Jack always arrives 5 minutes before meetings, Peter always arrives from 0 to 10 minutes late into meetings. Jack is tired waiting for Peter and he decided that next time he's also going to be late. How much time does Jack have to be late for a meeting such that the probability of Peter being in the meeting is 0.85.
I think that the amount of time Peter is late for a meeting ($X$) obeys uniform distribution, then:
$$P(X=k) = \frac{1}{b-a+1}$$
where $a=1$, $b=10$.
We could say that $b-a=m$, $\quad m$ being the time Peter is late for a meeting. Then could:
$$m=\frac{1}{0.85}-1 = 0.176$$ ?
Even if this is correct how can this be, isn't uniform distribution always the same ($\frac{1}{10}$ in our case)?
Let $X$ be Peter's delay.

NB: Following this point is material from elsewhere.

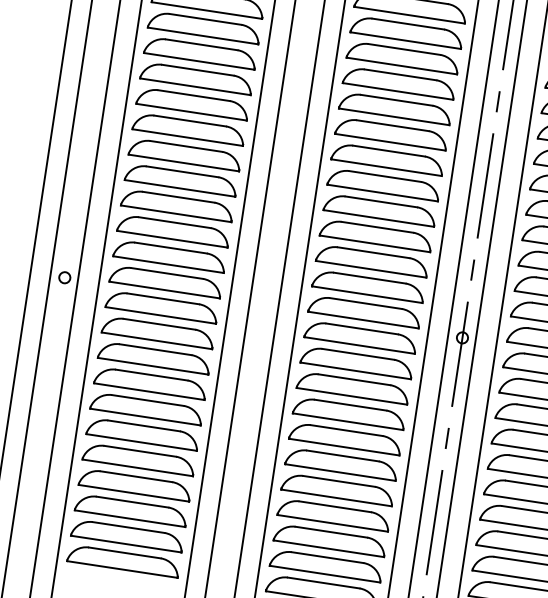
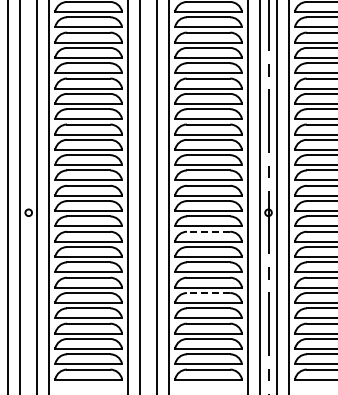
line: (358, 353) -> (208, 231), solid -> dashed
line: (342, 456) -> (208, 293), solid -> dashed

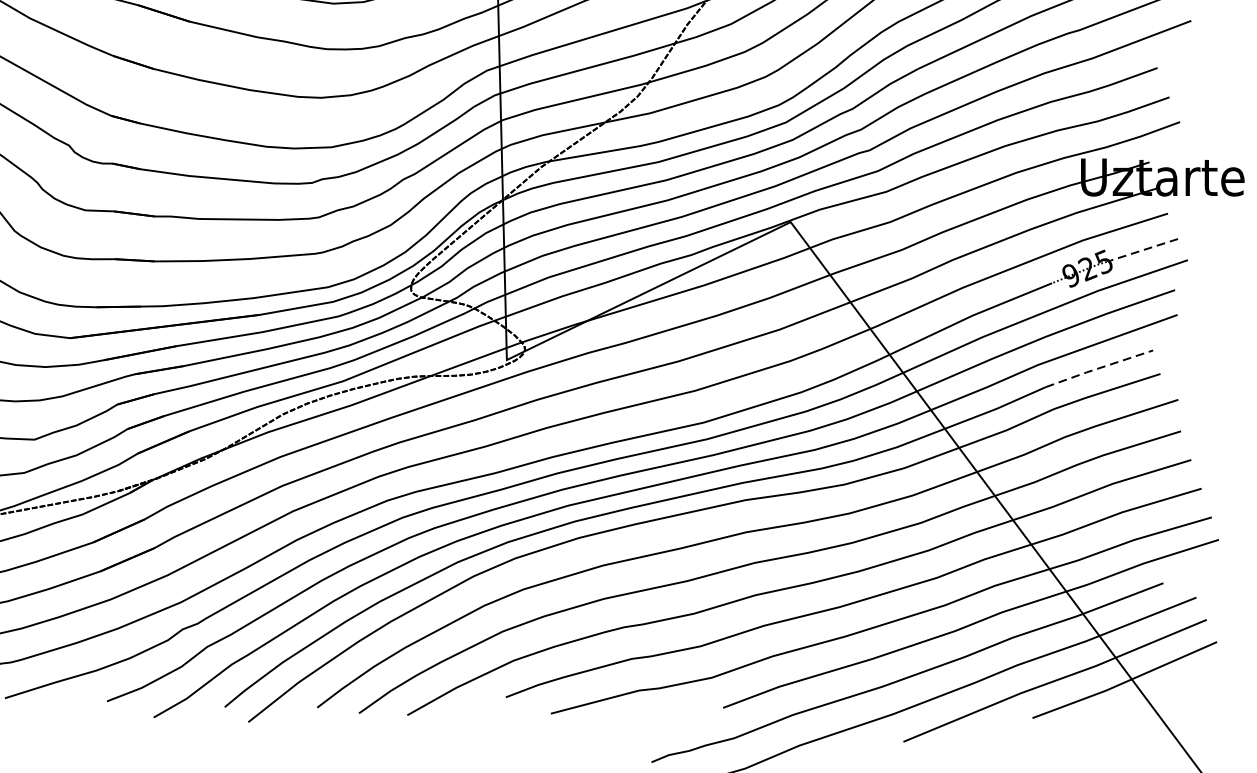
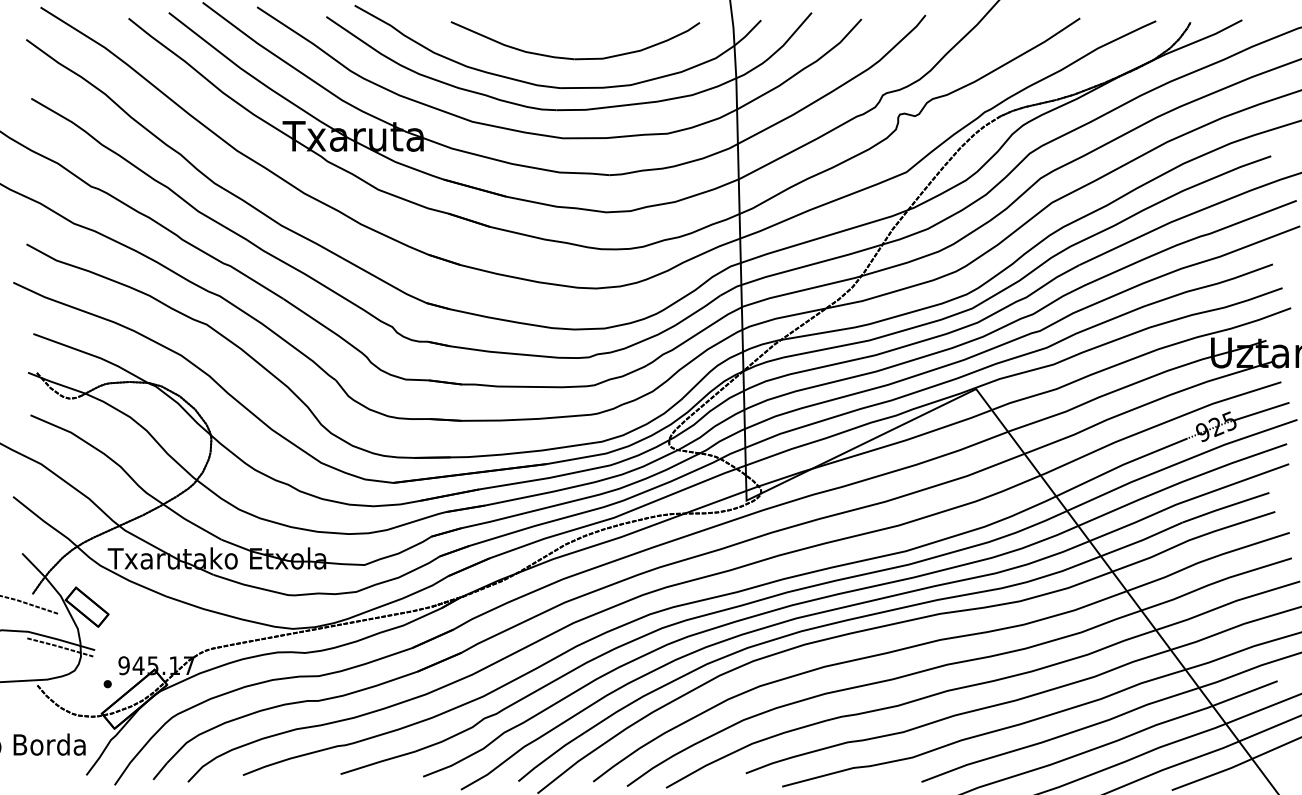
line: (1144, 249) -> (1262, 411), dashed -> solid
line: (1097, 368) -> (1224, 507), dashed -> solid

Then $X$ is uniformly distributed on $[0,10]$, with cumulative distribution function $$P(X \le x) = F(x) = \frac{x}{10}$$ for $0 \le x \le 10$.
Jack's problem is to pick a time $x$ such that the probability that Peter has arrived is $0.85$; that is, he seeks $x$ such that $$P(X \le x) = \frac{x}{10} = 0.85$$ Solving for $x$, you find that Jack should arrive 8.5 minutes late at the meeting.